The sheep are hungry, Peter …

John 21:1-19, from the Third Sunday after Easter

I’ve always focused on the redemption aspect of this familiar story. The risen Jesus and Peter are walking by the Sea of Galilee, their first recorded contact since Peter denied Jesus three times during the run-up to Good Friday. Jesus asks Peter three times, “Do you love me?” Peter replies each time that he does, and Jesus responds with some version of, “OK, then feed my sheep.”

It is, of course, a beautiful scene of forgiveness and restoration, and my tendency to see it as exclusively about that stems, no doubt, from my personal tendency to screw up Peter-style. Jesus and I have had many such walks, and there surely will be many more before my life is done.

But in focusing on Peter’s restoration, I think I’ve overlooked something both important and obvious: The sheep are hungry. And doesn’t it seem odd, at least initially, that they would be, or that someone would have to look after them? It’s Easter! The tomb is empty! Sin and death have lost! What’s left to do except celebrate in the winner’s circle?

Plenty, it seems. Easter changed the world, but it didn’t change everything about the world. Sin, suffering and death remain. If you don’t know that, I can’t imagine what sort of gated Happy Land community you’ve been living in. Our own lives and the lives of those around us are full of pain, need, sickness, oppression, injustice and worse. Easter didn’t eradicate these evils. Instead, Easter called us to join God and one another in the fight against them, and where they remain, they remain, more often than not, because some of us have failed to heed that call.

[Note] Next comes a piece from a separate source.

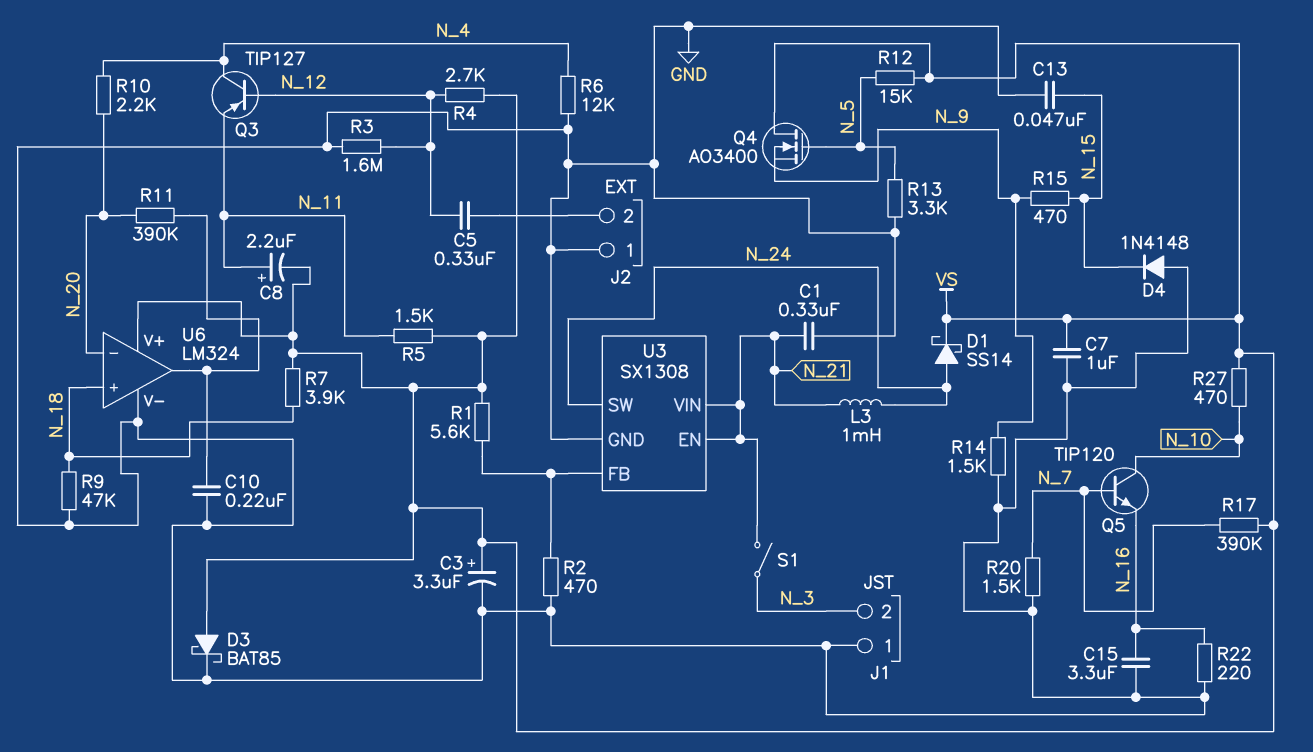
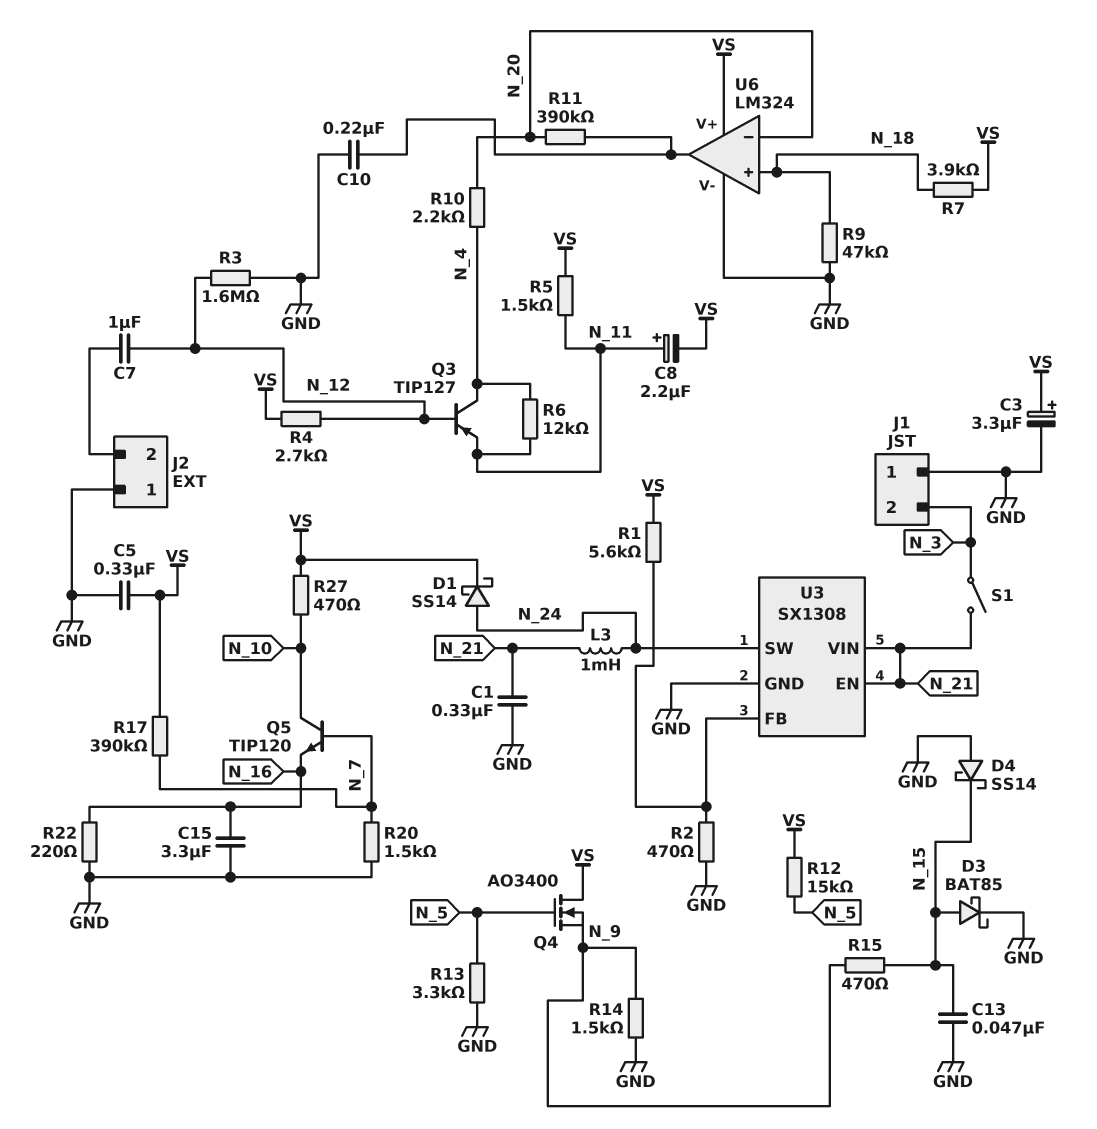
C5: 330nF (J2/2, N_12) -> 330nF (GND, VS)
C7: 1uF (GND, VS) -> 1uF (J2/2, N_12)
D3: schottky BAT85 (A VS, K GND) -> schottky BAT85 (A N_15, K GND)
D4: diode 1N4148 (A GND, K N_15) -> schottky SS14 (A GND, K N_15)
R6: 12k (GND, N_4) -> 12k (N_4, N_11)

It’s often a costly call to heed. Hungry sheep aren’t always cute and fluffy, you know. Sometimes, they look more like filthy refugees, or dangerous convicts, or people sick with some terrible contagion, or people who will snatch the help you offer, rob you of everything else you have, and curse you for bothering them. As if to underscore the point, Jesus told Peter that trouble was coming. “When you were younger, you dressed yourself and went where you wanted,” Jesus said. “But when you are old, you will stretch out your hands, and someone else will dress you and lead you where you do not want to go.”

Peter died, church tradition holds, as an old man, crucified, like his Lord, but upside-down.

The sheep are hungry, Peter. Hungry enough, perhaps, to devour you. But feed them nonetheless, because that is the work Easter restores us to do.